The new marriage “made in heaven” is touted to bring back life to Redcliff as Zisco was the single largest employer.
Essar’s anticipated US$750 million investment is a major boost for the economy starved of cash for many years. At least 3 500 jobs would be created in the process.
The revival of Zisco would cascade to other ancillary industries.
An ambitious plan would see the refurbishment of the plant to deliver a production capacity of 0,5 million tonnes per annum in 12 to 18 months.
Over the years, the town of Redcliff had watched as management ran down the steel giant which had the potential of being the best in Africa.
In 2006, Redcliff heaved a sigh of relief when Indian behemoth Global Steel Holdings Limited (GSHL) was given management control of Zisco for 20 years under a Rehabilitate, Operate and Transfer arrangement.
The deal would have resulted in GSHL injecting US$400 million for the rehabilitation of the Zisco plant components, particularly blast furnace, coke oven batteries, LD furnace and rolling mills.
But GSHL will not be receiving an equity stake in Zisco. The investment would be in tranches and disbursed within 18 months, the nation was told.
Lalit Seghal assumed the reins sending Gabriel Masanga packing after over a decade at the helm of the parastatal.
However, it later emerged that GSHL was a fly-by-night company which wanted to fleece Zisco.
On Wednesday, President Robert Mugabe blamed successive Zisco management for running down the company.
Investigations by Standardbusiness show that the previous board made recommendations to restructure the company but the “advice” was resisted from above, mirroring the problems at state enterprises where the “jobs for the boys” policy is prevalent.
A Zisco board turnaround plan in 2005 recommended the replacement of Masanga and job cuts as part of reforms at the troubled parastatal.
The board then sacked Masanga with the blessing of then Minister of Industry and International Trade, Samuel Mumbengegwi.
A team of human resources consultants was commissioned to restructure Zisco’s top-heavy staff structure.
Two teams investigating a raft of mismanagement allegations at Zisco — a Reserve Bank of Zimbabwe unit and the National Economic Conduct Inspectorate (NECI) — were deployed. Before the team could start its work, Masanga was back at Zisco after the Ministry of Industry and International Trade ordered the board to reinstate him.
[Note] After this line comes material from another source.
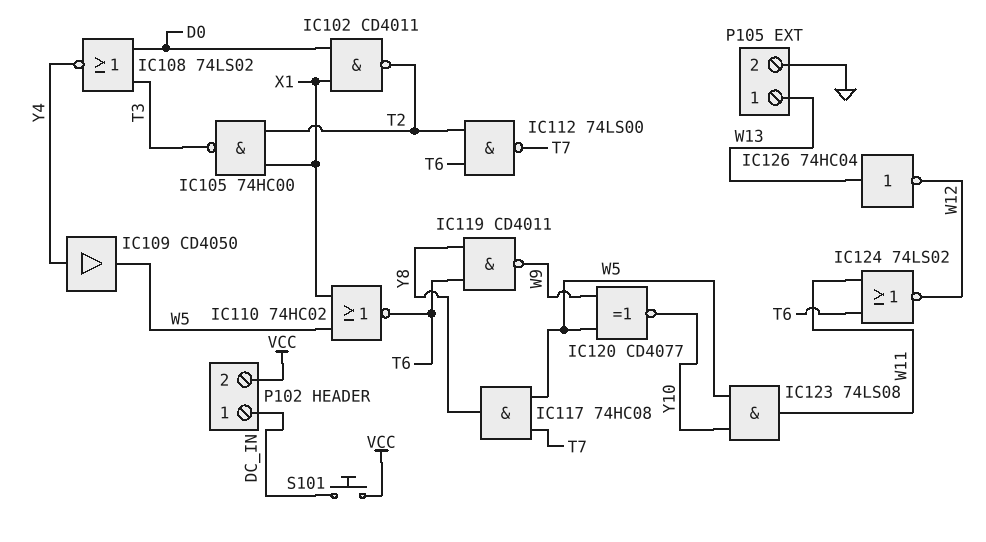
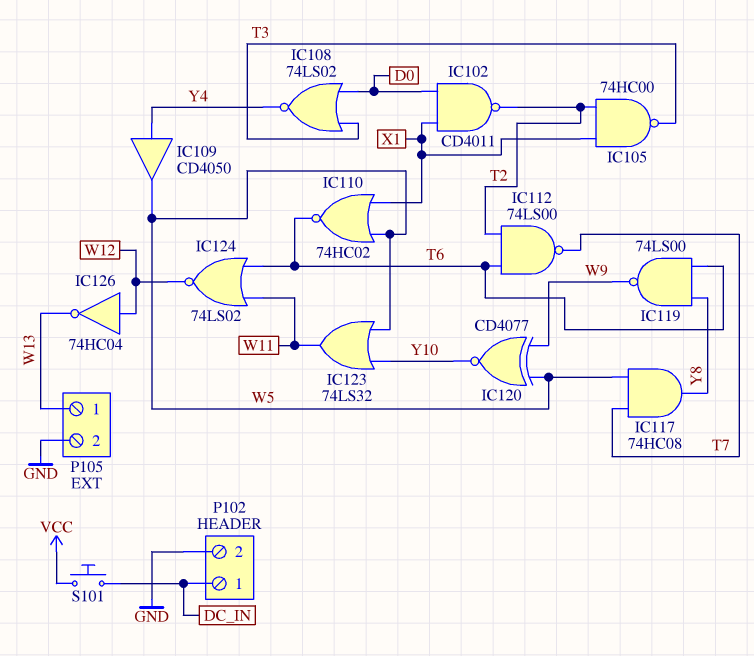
IC119: NAND CD4011 (in T6, in Y8, out W9) -> NAND 74LS00 (in T6, in Y8, out W9)
IC123: AND 74LS08 (in W5, in Y10, out W11) -> OR 74LS32 (in W5, in Y10, out W11)
IC126: NOT 74HC04 (in W13, out W12) -> NOT 74HC04 (in W12, out W13)
P102 pin 2: VCC -> GND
Analysts say the model used at the former Zisco should be replicated at all parastatals to relieve pressure off the fiscus which has been bailing out organisations.
Government recently annou-nced that 10 parastatals would be disposed.
Parly report exposes GSHL as bogus investor
A report compiled by the parliamentary portfolio committee on Foreign Affairs, Industry and International Trade unearthed serious irregularities in how GSHL was operating.
The report questioned whether due diligence was ever done before GSHL was given control of the parastatal on a silver platter.
“GSHL is reported to be facing a lawsuit for improper conduct in Texas, USA for receiving the concession to run Nigeria’s Ajaoukuta Steel Company Limited, with allegations of corruption and bribery cited,” the committee said.
GSHL was chosen on the basis that its contract with a Nigerian company had resulted in output rising from zero to two million tonnes of hot metal in two years, a strong balance sheet with an asset base of US$8 billion, the holistic nature of investment in upgrading the related support infrastructure and the investment capacity to add value to Ziscosteel’s products.
The committee report said GSHL held a meeting with Knight Frank, property managers of Pearl House, to increase rentals and backdate such increases. Ziscosteel’s Harare offices are located at Pearl House.
“If the increase had been entertained by the finance division, Ziscosteel would have been prejudiced of Z$433 373,” the committee said.
It said that GSHL had informed a South African supplier of graphite electrodes, Ucar to increase the price to R31 450,50 from R26 560 a tonne.
The committee said: “This would have also resulted in a prejudice to Ziscosteel of R58 686 for 12 tonnes on order.”